I can't see any electrical switches, so it's not a CA setup! That helps.
You have one of the more complex vacuum setups, but everything looks pretty well intact. That little round plastic and metal thing hanging out on the valve cover is a vacuum modulator. It provides a modified idle vacuum.
But what I think is the first thing I'd look at is the plumbing that goes down between the manifolds between the carb and the firewall. Since the older iron intakes didn't have the coolant passage, AMC mounted the thermal vacuum switches on the block way down low in some water jacket openings.
The front one is EGR, but the back one switches your distributor vacuum signal based on engine temperature. When the engine is cold it gets manifold vacuum to help cold driveability, then when warm it switches to the vacuum modulator.
There should be manifold vacuum to the outside port, the center port goes to the distributor, and the inner port goes to the modulator.
The modulator gets the ported vacuum signal from the carb and manifold vacuum. The plastic body should be marked, and the port marked distributor goes to the switch I just talked about.

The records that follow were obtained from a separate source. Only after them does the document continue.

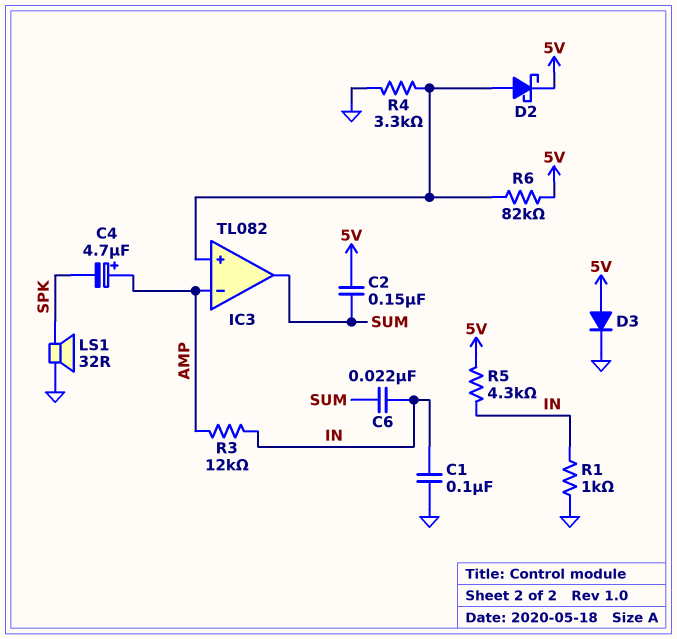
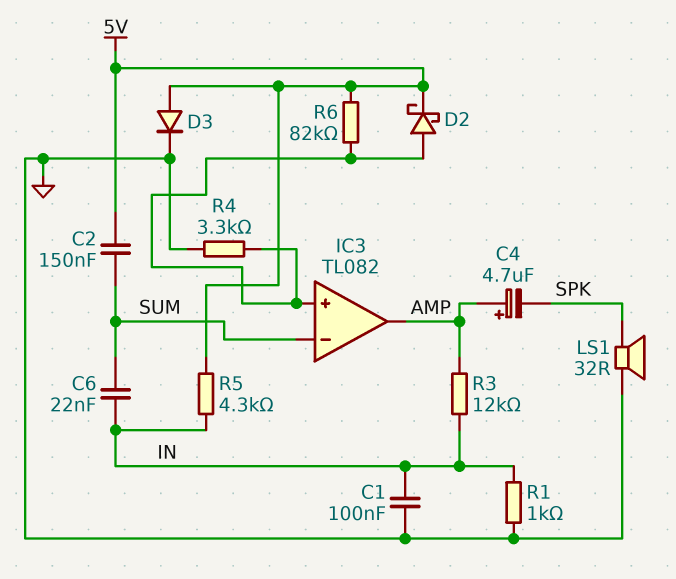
IC3 pin in-: AMP -> SUM
IC3 pin out: SUM -> AMP

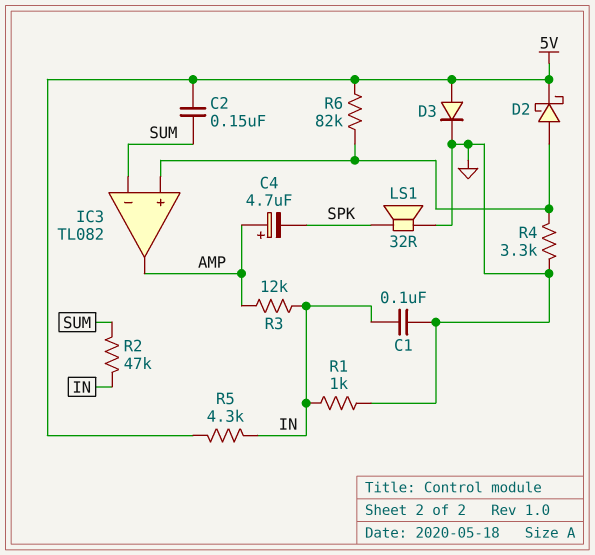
C6: 22nF (IN, SUM) -> none
R2: none -> 47k (IN, SUM)

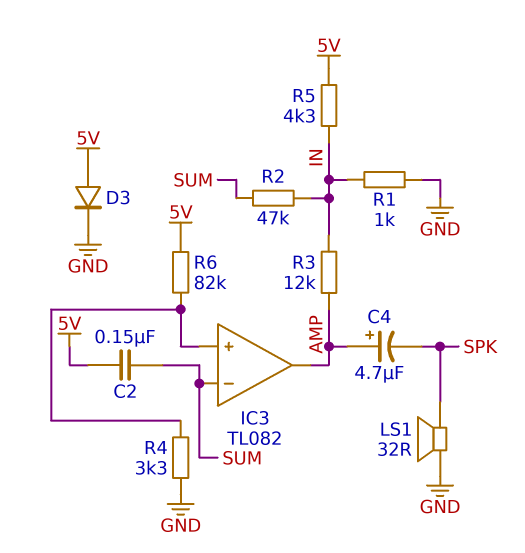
C1: 100nF (GND, IN) -> none
D2: schottky (A IC3/in+, K 5V) -> none

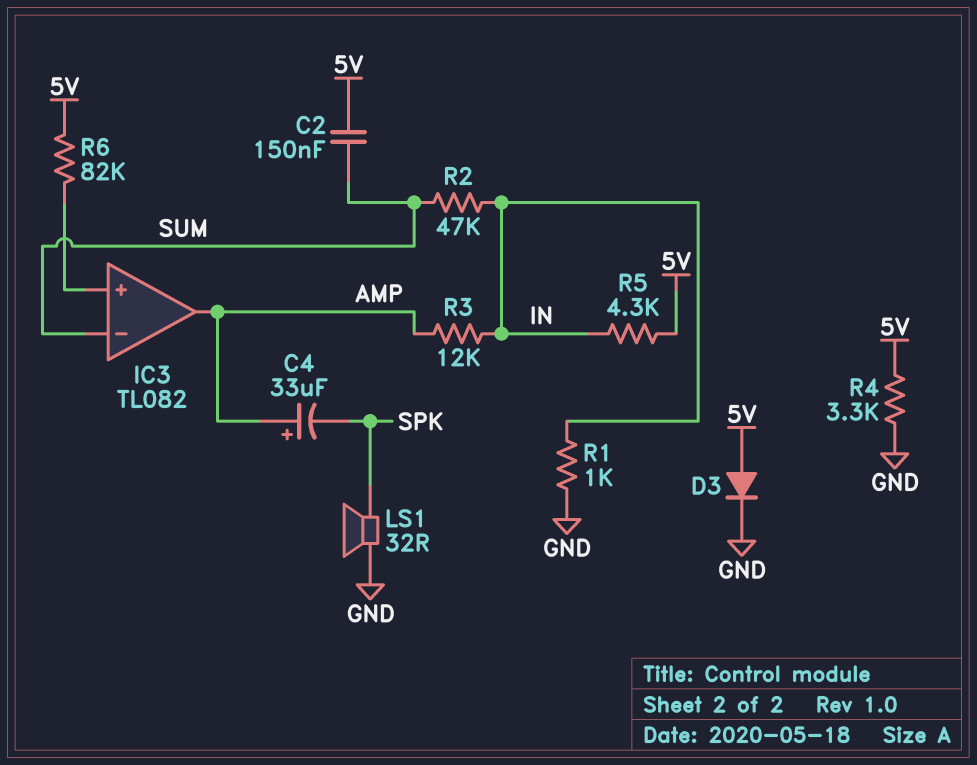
C4: 4.7uF (plus AMP, minus SPK) -> 33uF (plus AMP, minus SPK)
R4: 3.3k (GND, IC3/in+) -> 3.3k (5V, GND)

The parts going down to these switches pass very near the exhaust manifold, and so the rubber cracks and the metal tubes can rust through. I suspect that you're getting a leak somewhere in that plumbing or the switch on the block.
You ought to be able to tell if the modulator is making noise since it's way up front away from everything else, but it may be the problem as well. It keeps the distributor partially advanced at idle then transitions to ported as the throttle opens, but things act normally under full throttle.
I think you may be on the right track with the advance hose, it's just all that spaghetti in between.
I can't really find a vacuum diagram specific to this. I don't have a TSM handy. 80-82 setups can be very different.
I hope all this is helpful.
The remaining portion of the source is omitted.